W Budapeszcie koniecznie zaglądnij do Szt. Jupat, Retek u. 16 - knajpa
znajduje się niedaleko placu Moszkva ter, idac z placu w stronę centrum
handlowego Mammut, mniej więcej naprzeciwko wjazdu do garażu Mammuta.
Zresztą jak się tam spytasz o 'sent jupat' to Ci pokażą. Otwarte
non-stop!
Porcje są gigantyczne więc nawet nie próbuj zjeść wszystkiego :) Polecam
szaszłyk (nyarshus), kotlet schabowy np. cielęcy choć są inne
(borjubecsi), a najlepszy jest Cordon Bleu (u nich w karcie jako
gordon... chyba). I koniecznie do tego porcję ogórków (uborkasalata).
Inną fajną knajpą jest Restauracja Rycerska Króla Artura. Również
potężne porcje, podają w drewnianych dzieżach, je się rękoma, napoje w
kubkach glinianych itd. Pełne menu od przystawki przez zupę do deseru z
dodatkami od 40-60 złotych.
Adres to 1036 Becsi ut 38-44, w centrum handlowym Uj Udvar, na górze.
Zobacz też www.kingarthurs.hu
Koniecznie zaglądnij do odrestaurowanej hali targowej przy moście
Szabadsa'g, po drugiej stronie Dunaju naprzeciw Hotelu Gellert - tam
dostaniesz wiele specjałów węgierskich, począwszy od wędlin różnego
rodzaju (polecam węgierską wędzoną słoninę, niezrównana do gotowania a
nawet jedzenia na surowo), orzechów w miodzie, chleba świętojańskiego
(Szentjanos kenyer), na galeryjce jest jeszcze bufet - nie restauracja
na wprost schodów, bo to dla turystów - a z boku mały bufet, serwujący
węgierskie potrawy z 'grilla' czyli tzw.
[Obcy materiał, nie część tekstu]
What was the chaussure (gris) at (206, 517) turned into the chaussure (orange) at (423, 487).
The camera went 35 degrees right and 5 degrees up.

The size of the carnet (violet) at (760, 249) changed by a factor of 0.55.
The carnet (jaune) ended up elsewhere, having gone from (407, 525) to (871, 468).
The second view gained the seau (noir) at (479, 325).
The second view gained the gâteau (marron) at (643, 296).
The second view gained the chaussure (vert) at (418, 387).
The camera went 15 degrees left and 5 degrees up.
Lacipecsenye - hurki czyli
kiszki (majas - watrobowa i veres - krwawa), kielbasy paprykowe itd.
Koniecznie należy spożywać z marynowanymi ogórkami i paprykami,
musztardą i pysznym węgierskim chlebem.
Będąc w Egerze, nie siedźcie na miejscu. Poza zamkiem średniowiecznym,
który jest takim węgierskim Zbarażem (przez kilka tygodni
stukilkudziesięcioosobowa załoga i mieszkańcy miasta odpierali ataki
kilkutysięcznej armii tureckiej) i taką małą doliną pod miastem -
Szepasszonyvolgy (czyli Dolina Pięknej Pani), z samymi piwniczkami -
koniecznie idźcie od piwniczki do piwniczki i degustujcie :))) no i z
pewnością należy coś kupić, nie ma tam zbyt wiele do zobaczenia.
Sugerowane wycieczki:
- Miskolc: zamek Diosgyor, pałacyk w Lillafured, Tapolca - małe
uzdrowisko na obrzeżach miasta, polecam kąpiel w grotach (Barlangfurdo)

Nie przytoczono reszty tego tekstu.